Hiç kimse mevcut elektrot dizilerinin bozulmadan veya birinin sağlığını tehlikeye atmadan insan beyninde ne kadar süre kalabileceğini tam olarak bilmiyor. DeGray istediği zaman açıklama talebinde bulunabilse de, süresiz olarak araştırma katılımcısı olarak devam etmek istiyor. “Burada yaptığım şeyde kendimi çok doğrulanmış hissediyorum” dedi. “Herhangi bir nedenle bu programdan çıkmak zorunda kalırsam kalbim kırılır.”

Ancak kafatasındaki teknolojinin uzun vadeli geleceği konusunda biraz çelişkili. “Aslında bunun için endişelenmek için biraz zaman harcıyorum” dedi. “Ben ömrüm kötüye kullanılacak, her teknoloji ilk çıktığı an olduğu gibi.

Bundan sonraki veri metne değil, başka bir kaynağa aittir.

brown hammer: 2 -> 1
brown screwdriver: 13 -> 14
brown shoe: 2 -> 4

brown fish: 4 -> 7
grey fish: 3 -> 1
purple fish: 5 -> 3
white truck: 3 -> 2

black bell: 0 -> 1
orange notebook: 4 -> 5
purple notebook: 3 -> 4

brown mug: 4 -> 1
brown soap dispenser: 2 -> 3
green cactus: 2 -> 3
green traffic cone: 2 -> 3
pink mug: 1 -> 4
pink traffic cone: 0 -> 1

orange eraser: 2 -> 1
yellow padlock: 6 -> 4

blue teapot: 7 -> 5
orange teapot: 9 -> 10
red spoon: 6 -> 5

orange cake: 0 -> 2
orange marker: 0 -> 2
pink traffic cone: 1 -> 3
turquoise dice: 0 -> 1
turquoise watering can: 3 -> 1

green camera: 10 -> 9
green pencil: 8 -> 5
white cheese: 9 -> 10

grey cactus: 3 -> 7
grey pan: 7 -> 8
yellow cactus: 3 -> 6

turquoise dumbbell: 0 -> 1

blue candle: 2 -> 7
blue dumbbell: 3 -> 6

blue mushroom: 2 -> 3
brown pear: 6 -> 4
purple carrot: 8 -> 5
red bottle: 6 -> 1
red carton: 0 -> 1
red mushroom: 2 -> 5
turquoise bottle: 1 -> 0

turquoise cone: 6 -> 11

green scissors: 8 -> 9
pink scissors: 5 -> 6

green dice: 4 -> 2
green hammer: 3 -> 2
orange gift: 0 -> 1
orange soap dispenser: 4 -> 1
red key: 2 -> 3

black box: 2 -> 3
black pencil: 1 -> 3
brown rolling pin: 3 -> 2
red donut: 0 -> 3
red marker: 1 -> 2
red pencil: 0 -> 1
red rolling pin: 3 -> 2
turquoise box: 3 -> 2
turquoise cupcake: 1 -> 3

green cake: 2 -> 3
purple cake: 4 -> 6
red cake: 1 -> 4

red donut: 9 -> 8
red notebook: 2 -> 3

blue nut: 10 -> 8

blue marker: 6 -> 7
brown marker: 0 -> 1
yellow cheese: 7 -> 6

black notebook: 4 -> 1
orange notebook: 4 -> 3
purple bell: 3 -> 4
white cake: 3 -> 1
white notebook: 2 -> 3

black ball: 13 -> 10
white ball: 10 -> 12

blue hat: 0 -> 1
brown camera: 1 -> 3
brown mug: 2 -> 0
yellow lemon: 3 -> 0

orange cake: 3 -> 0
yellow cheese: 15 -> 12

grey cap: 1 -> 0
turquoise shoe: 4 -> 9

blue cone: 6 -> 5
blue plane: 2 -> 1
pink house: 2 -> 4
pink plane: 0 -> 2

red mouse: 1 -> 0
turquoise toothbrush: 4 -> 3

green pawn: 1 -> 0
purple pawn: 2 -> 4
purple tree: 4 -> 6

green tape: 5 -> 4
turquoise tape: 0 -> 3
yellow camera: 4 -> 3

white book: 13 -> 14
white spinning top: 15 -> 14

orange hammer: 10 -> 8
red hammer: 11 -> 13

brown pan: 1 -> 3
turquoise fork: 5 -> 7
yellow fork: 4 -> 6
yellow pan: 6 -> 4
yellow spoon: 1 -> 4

Umarım bu, medeniyetimizde nerede olması gerektiğine dair bir anlayışa yol açar. Bence eninde sonunda insanın temel iyiliğine güvenmek zorundasınız – aksi takdirde hiçbir zaman yeni teknolojilerin peşine düşmezsiniz. Sadece geliştirmeli ve para kazanmasına izin vermeli ve nereye gittiğini görmelisiniz. Bebek sahibi olmak gibi: Onları bir süreliğine büyütebilirsin ve sonra onları dünyaya salman gerekir.”


Ferris Jabr, dergiye katkıda bulunan bir yazardır. Daha önce sinirbilimde çığır açan keşifler ve insan ömrünü önemli ölçüde uzatabilecek tıbbi müdahaleler hakkında yazmıştı.